La grande histoire

 

L’instruction que j’ai reçu m’a mis dans une sorte de cocon idéologique. En coton, le cocon. Le confort intellectuel de se croire à la fin de l’Histoire, du côté des vainqueurs et sans rien pour menacer les acquis de mes aînés. La France, quel pays formidable, apprend-on du primaire à la terminale, ou à peu près. Jamais, alors, je n’aurais pensé que la nuit venait. Que, peut-être, ma génération connaîtrait, à 35, 40 ou 60 ans, un monde à nouveau en cendres.

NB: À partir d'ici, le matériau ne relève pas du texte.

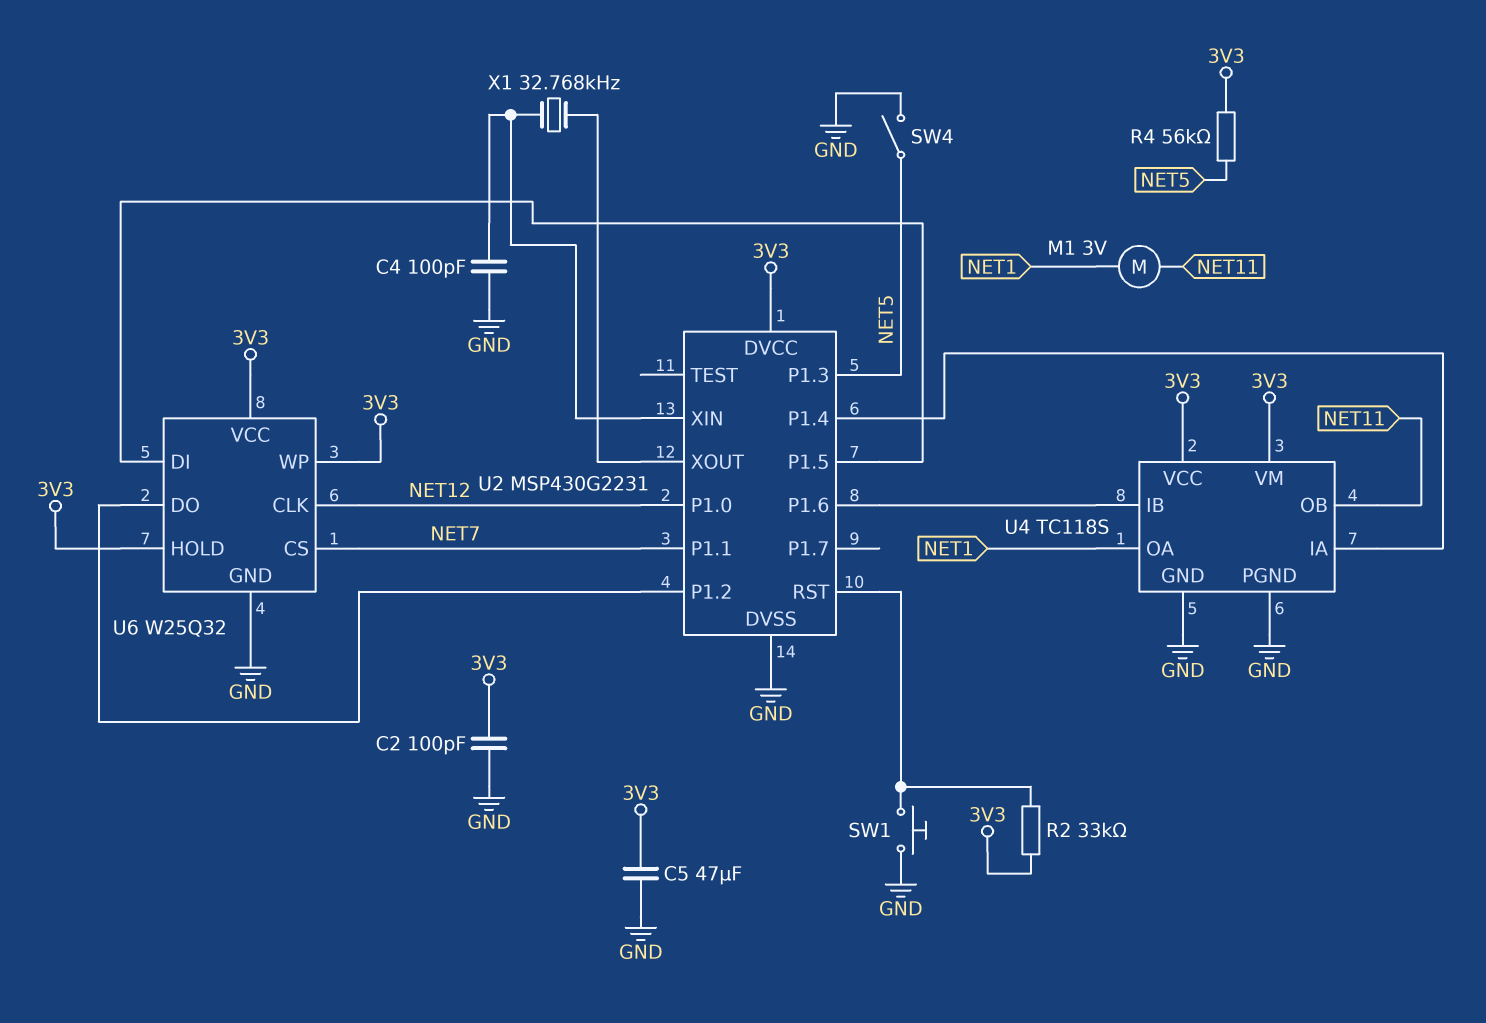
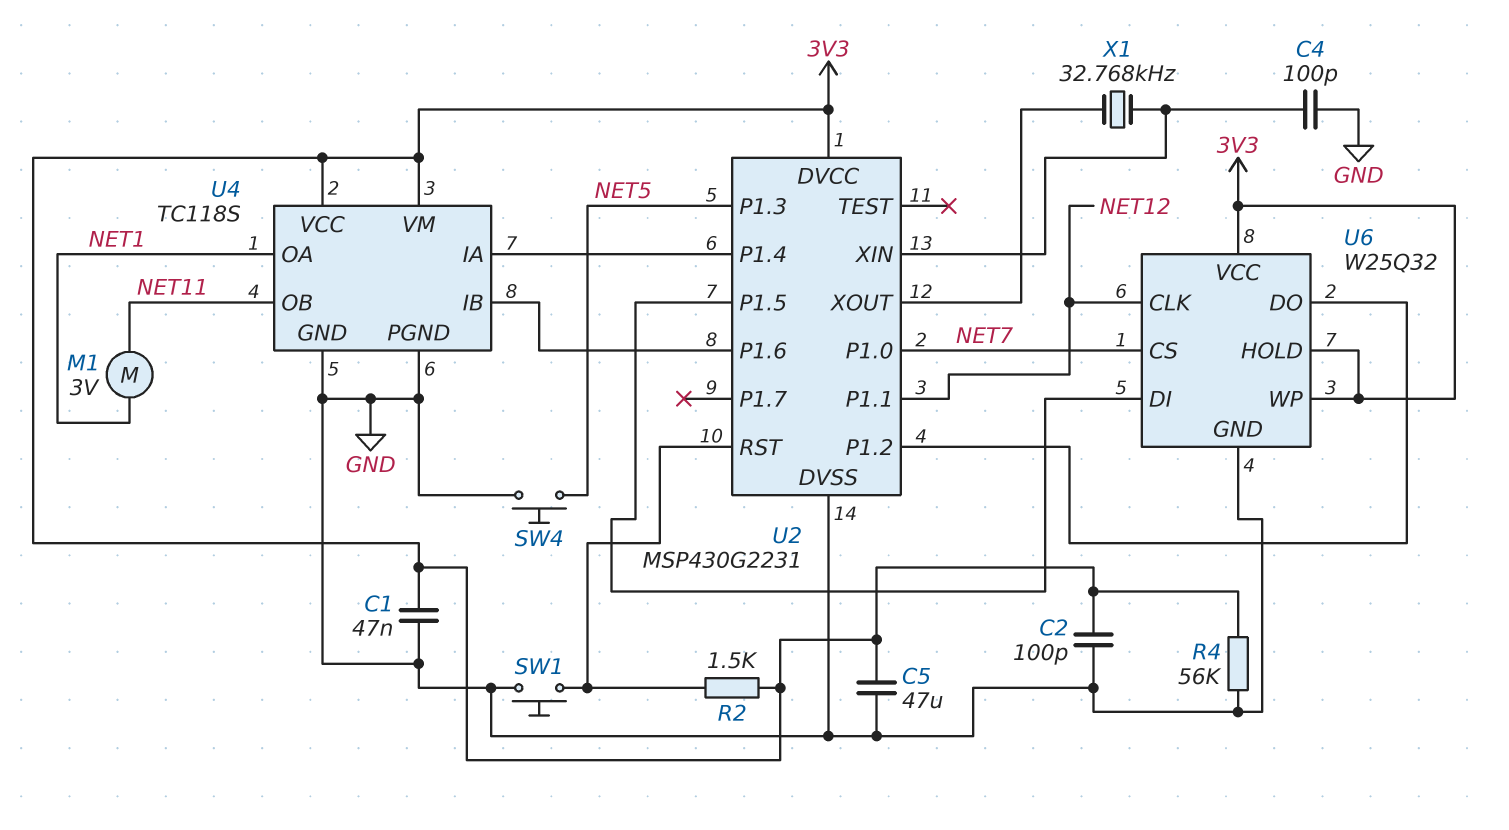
C1: none -> 47nF (3V3, GND)
R2: 33k (3V3, U2/RST) -> 1.5k (3V3, U2/RST)
R4: 56k (3V3, NET5) -> 56k (3V3, GND)
SW4: switch (GND, NET5) -> button (GND, NET5)
U2 pin P1.0: NET12 -> NET7
U2 pin P1.1: NET7 -> NET12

Les manuels d’Histoire que nous compulsions au collège et au lycée nous donnaient une impression rassurante, à nous qui n’avons été scolarisés qu’après la chute du Mur de Berlin : celle que le vingtième siècle était, pour ainsi dire, derrière nous. Finis les guerres mondiales, les attentats perpétrés par des groupuscules, la colonisation, la Guerre Froide, les assassinats politiques… Tout cela semblait mis à distance. La France était parfaite. Sur certains points, elle ne l’était que depuis une trentaine d’années, hein, mais on mettait ça sur le compte d’une « autre époque », comme souvent. Comme toujours, en fait. A écouter mes profs d’histoire-géo et d’éducation civique, les années 90 nous avaient vus parvenir (du moins en France) à la paix, au consensus social. Comme si toute la société s’était mise d’accord pour dire que le racisme, la xénophobie, la haine, l’homophobie, c’était pas bien. Ce n’étaient pas des opinions parmi d’autres, non, c’était vraiment plus possible en France, se disait-on. Quel pays formidable. Quel continent merveilleux. Quel paradis sur terre, l’Occident. Heureusement que je venais de la classe moyenne aisée qui n’avait pas trop besoin de se poser de questions sur la satisfaction de ses besoins matériels, j’imagine. On avait une sensation de douce torpeur, de stabilité durable au sein des institutions européennes si patiemment construites depuis la fin de la Seconde Guerre mondiale et de la Vème République tellement stable depuis 1958. Il ne pouvait plus rien nous arriver d’affreux maintenant.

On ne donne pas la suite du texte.